Contemporary Latvian Tangos
Latvian composers have composed some magnificent tangos, whether for motion pictures, theatre productions, chamber music programs, etc. Ināra Jakubone, director of the Latvian Music Centre (LMIC), points to composer Imants Zemzaris, who has not only arranged different Latvian tangos (including Oskars Strok’s “Sleep, my sad heart”, and numerous tangos by Raimonds Pauls, Jānis Ivanovs, Ivars Vīgners, Romualds Kalsons, Aleksandrs Okolo-Kulaks, Alfrēds Vinters, Marģers Zariņs), but also wrote an essay “The Latvian Tango Lad visits the Argentinean Tango King” in which Zemzaris, in his very typical subtle ironical manner, speaks on the specifics of Latvian tango. ‘’Imants Zemzaris has himself written two fantastic tangos,’’ Jakubone said of Zemzaris’ Crazy Love and Love’s Craziness. ‘’As these titles suggest, they don’t miss Zemzaris’ particular humor once again, and in music this is the best you might have – to have humor.’’
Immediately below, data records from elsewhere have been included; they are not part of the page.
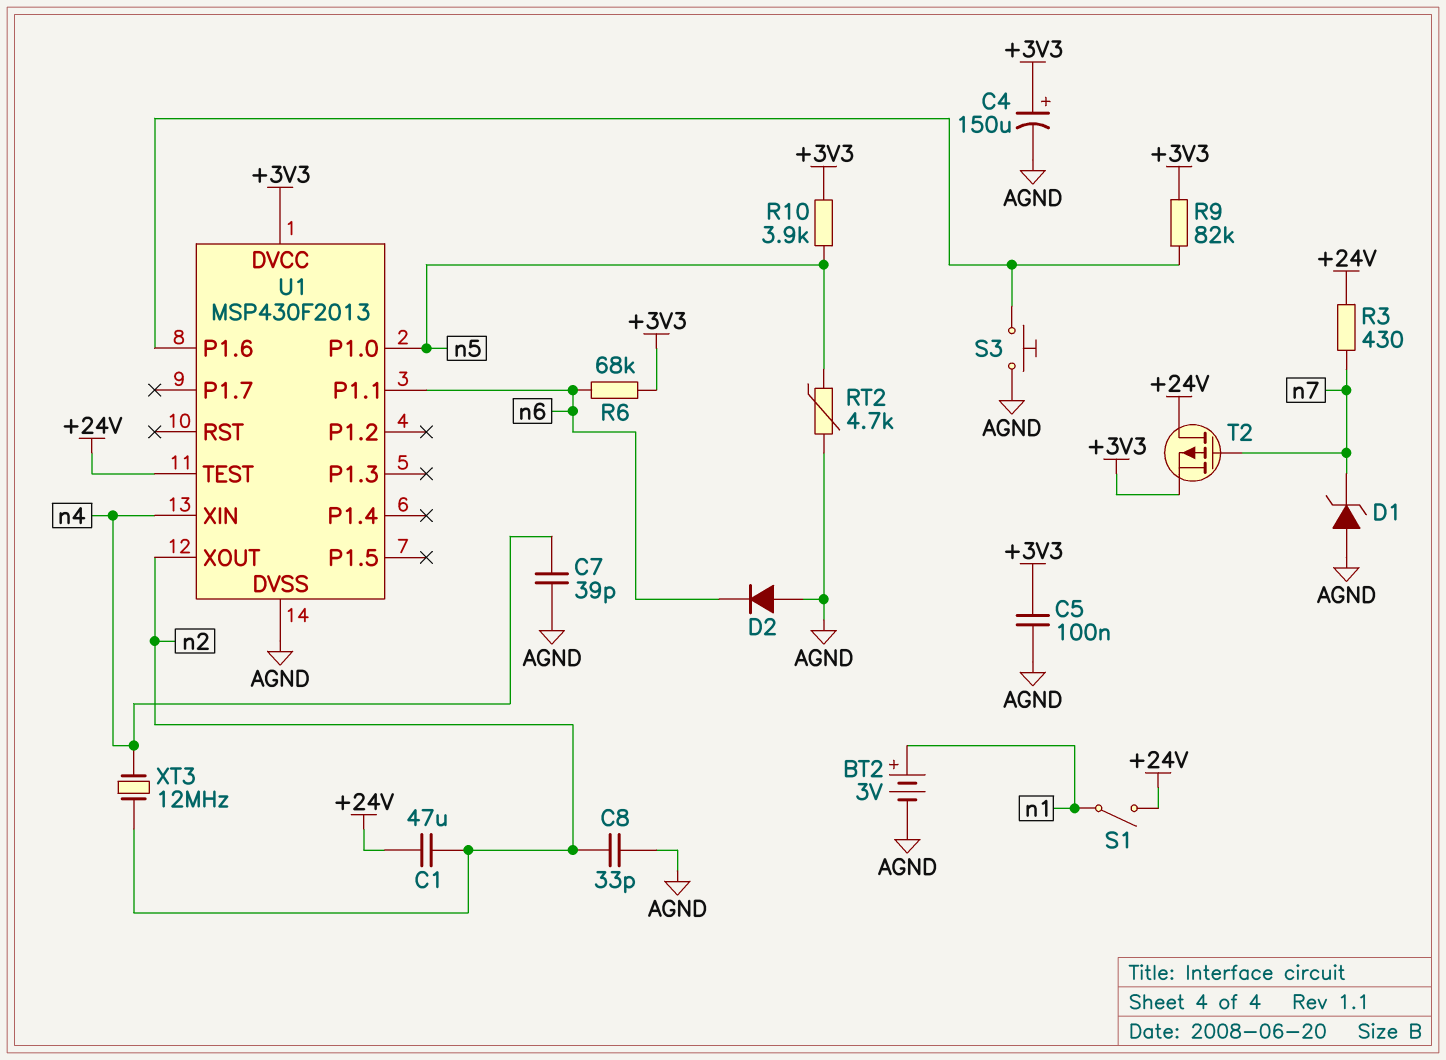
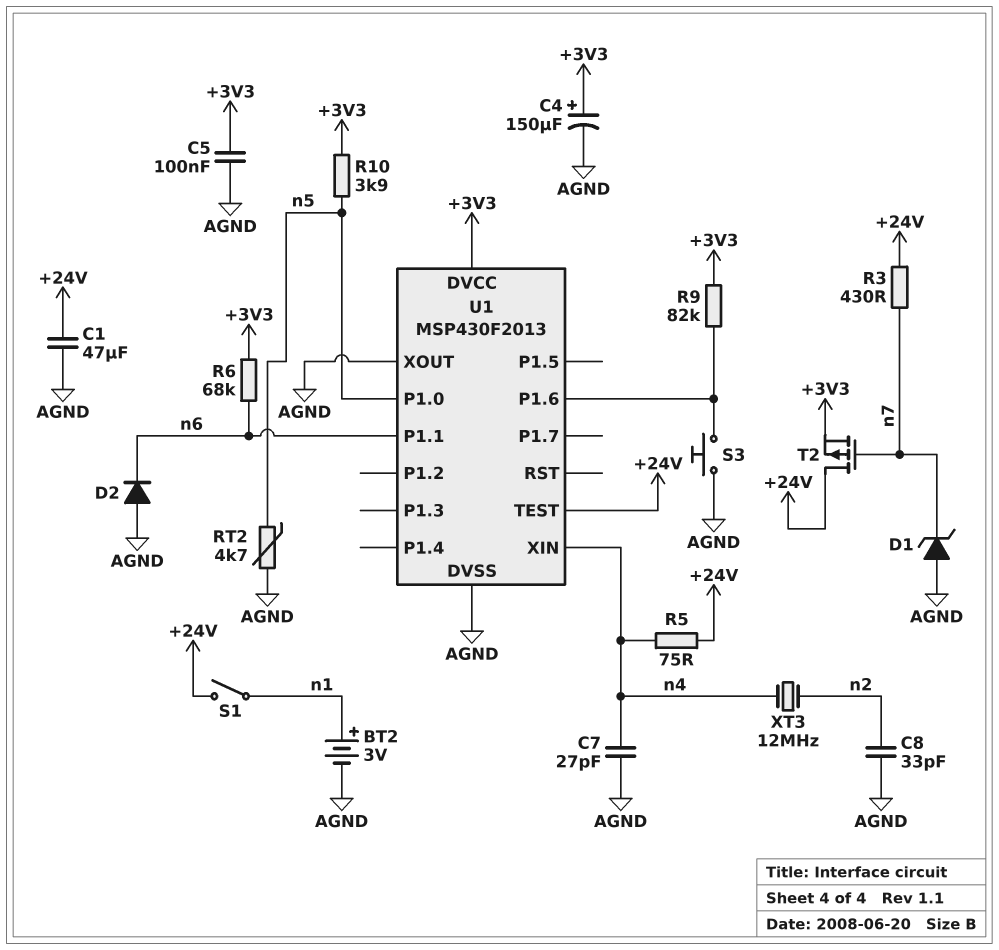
C1: 47uF (+24V, n2) -> 47uF (+24V, AGND)
C7: 39pF (AGND, n4) -> 27pF (AGND, n4)
R5: none -> 75 (+24V, n4)
U1 pin XOUT: n2 -> AGND

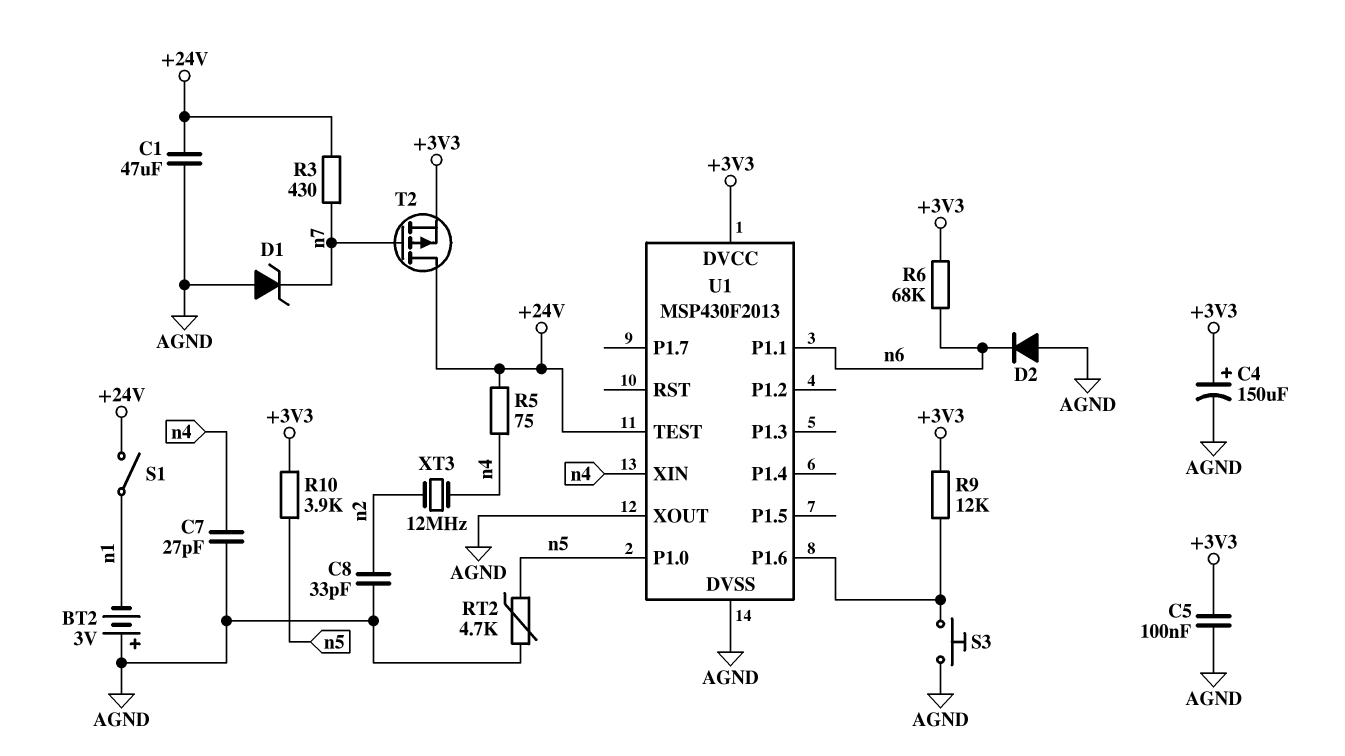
BT2: 3V (plus n1, minus AGND) -> 3V (plus AGND, minus n1)
R9: 82k (+3V3, U1/P1.6) -> 12k (+3V3, U1/P1.6)

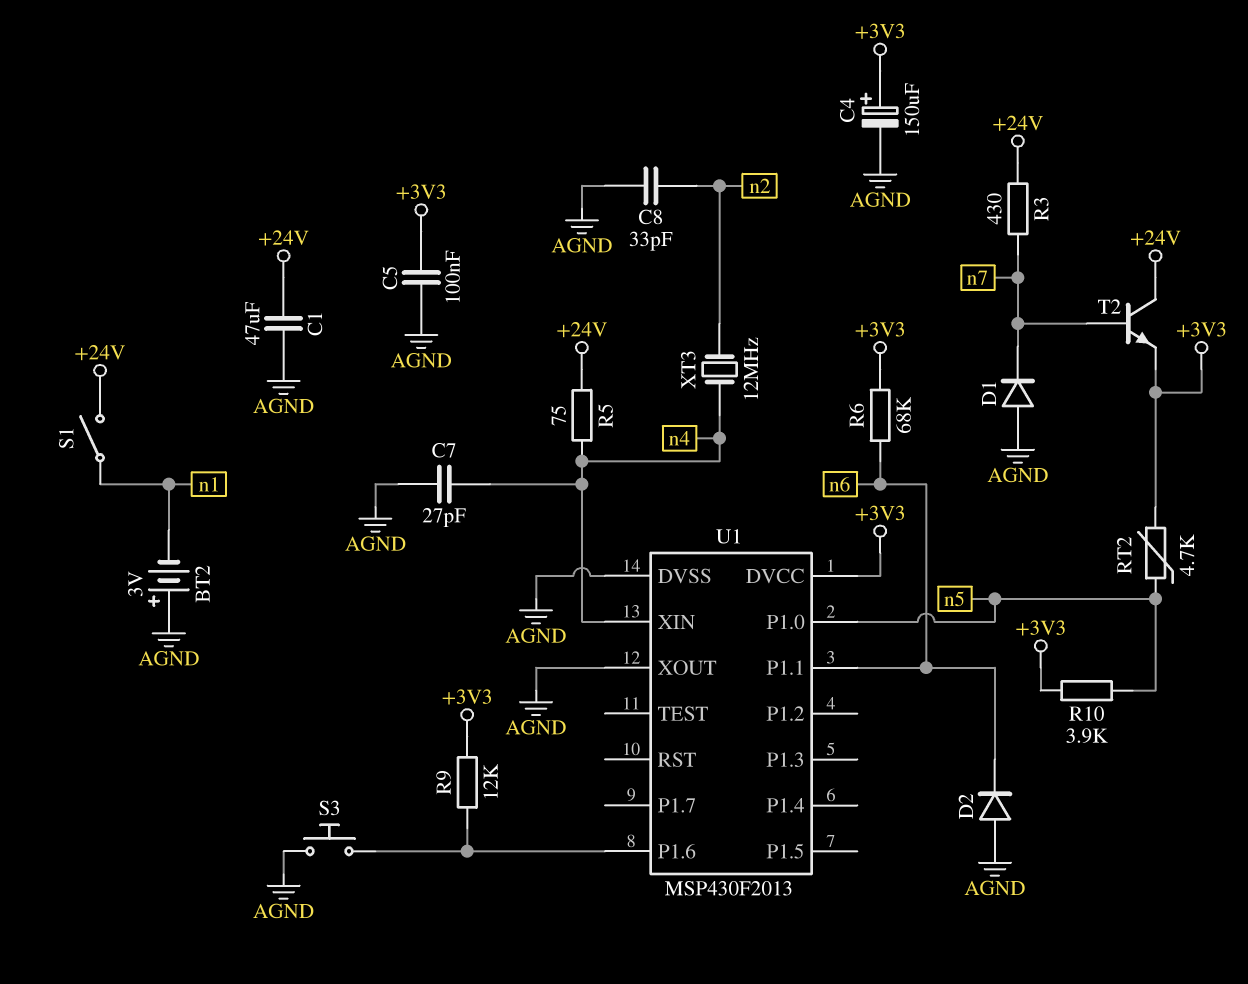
D1: zener (A AGND, K n7) -> diode (A AGND, K n7)
RT2: 4.7k (AGND, n5) -> 4.7k (+3V3, n5)
T2: PMOS (G n7, D +24V, S +3V3) -> NPN (B n7, C +24V, E +3V3)
U1 pin TEST: +24V -> none

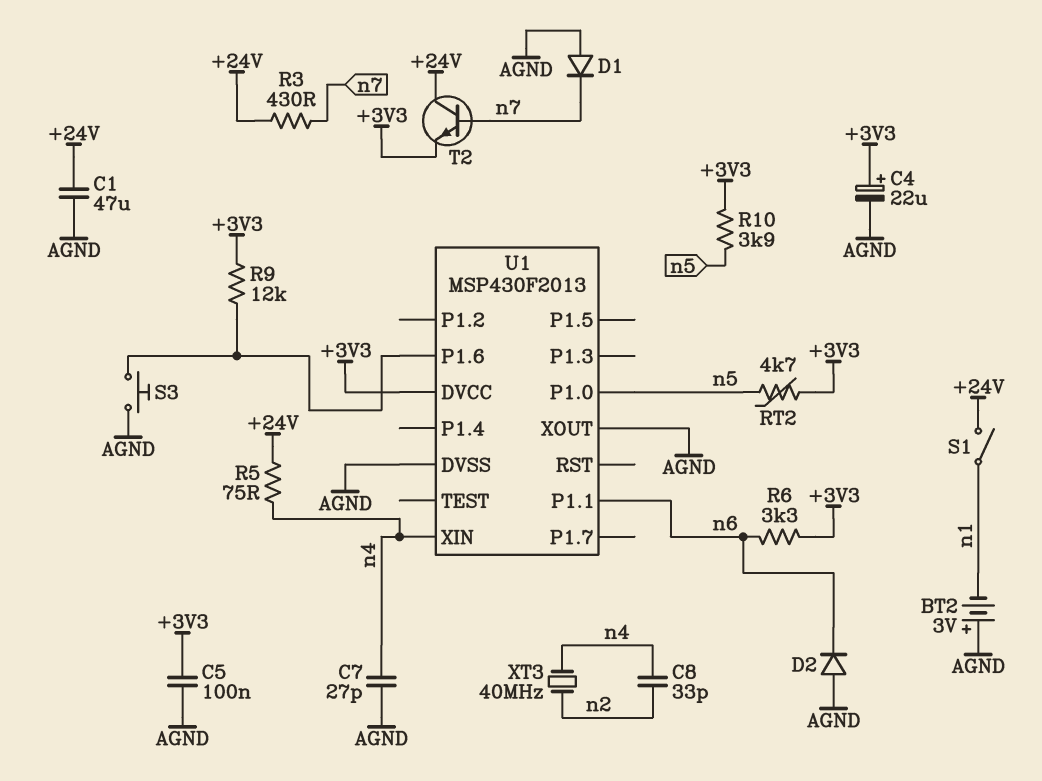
C4: 150uF (plus +3V3, minus AGND) -> 22uF (plus +3V3, minus AGND)
C8: 33pF (AGND, n2) -> 33pF (n2, n4)
R6: 68k (+3V3, n6) -> 3.3k (+3V3, n6)
XT3: 12MHz (n2, n4) -> 40MHz (n2, n4)

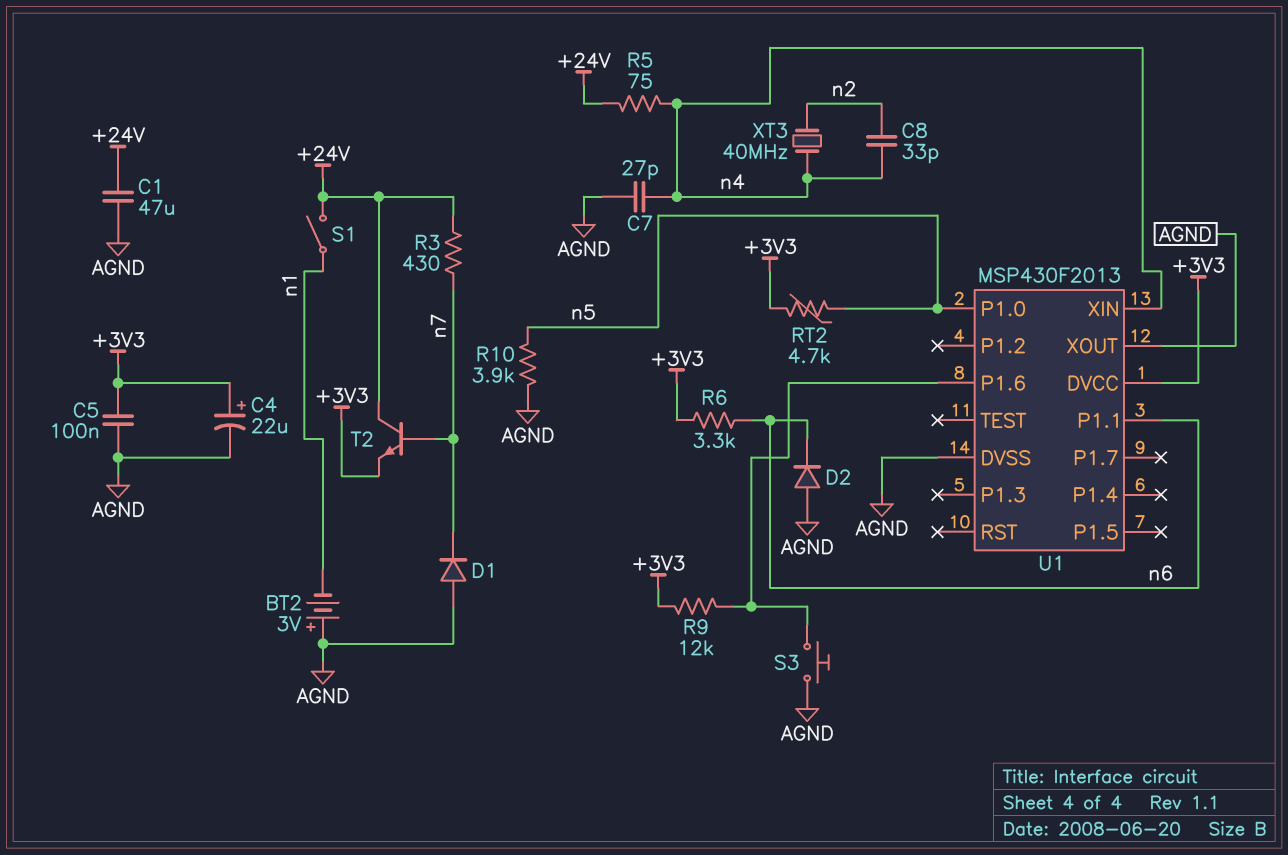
R10: 3.9k (+3V3, n5) -> 3.9k (AGND, n5)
Latvian composer Arturs Maskats has himself composed a Tango for symphonic orchestra in 2002, which was performed in London at the final of the 3rd international symphonic composition ‘’Masterprize’’ competition in 2003, as well as renown orchestras, such as the Pittsburgh Symphony Orchestra. Though Maskats has not particularly studied or showed a deeper interest in Oskar Strok’s music, he has stated for City Paper that ‘’Oskar Strok is one of the greatest authors of tango music. With his very strong expressiveness he has marked his own path in the Latvian and also European music context, with his extreme vividness and talent.’’
During Maskats’ youth growing up under Soviet rule, ‘’Oskar Strok was considered an ‘’undesirable’’ composer,’’ said Maskats. ‘’Today, however, we can see a new renaissance of Strok’s music.’’
Oskar Strok was a flurry of musical activity until the final days of his life. At the age of 80, he was still composing, and would regularly place himself behind a piano and thunder out beautiful compositions.
Strok died in Riga, on 22 June 1975. He lies buried at the Riga New Jewish cemetery in Smerlis. It has been stated that, at Strok’s funeral, the world-acclaimed violinist, Gidon Kremer, performed. Kremer is also instrumental in keeping Strok’s memory alive and, in 2001, asked the Latvian composer Georgs Pelēcis to compose “Astor Piazzolla, Oskar Strok and me” (“Buena Riga”) for violin and string orchestra, which was premiered by the Kremerata Baltica orchestra and Gidon Kremer. “That was the time when Riga celebrated its 800th anniversary, the world was enchanted by Piazzolla’s music, and Strok’s centenary advanced. I decided to combine all these elements. It should be noted, however, that both tango masters differ essentially. Strok’s music belongs to the world of entertainment, of restaurants. Piazolla in his music expresses a true drama, a confession. I tried to put them both on a pedestal,” said Pelēcis.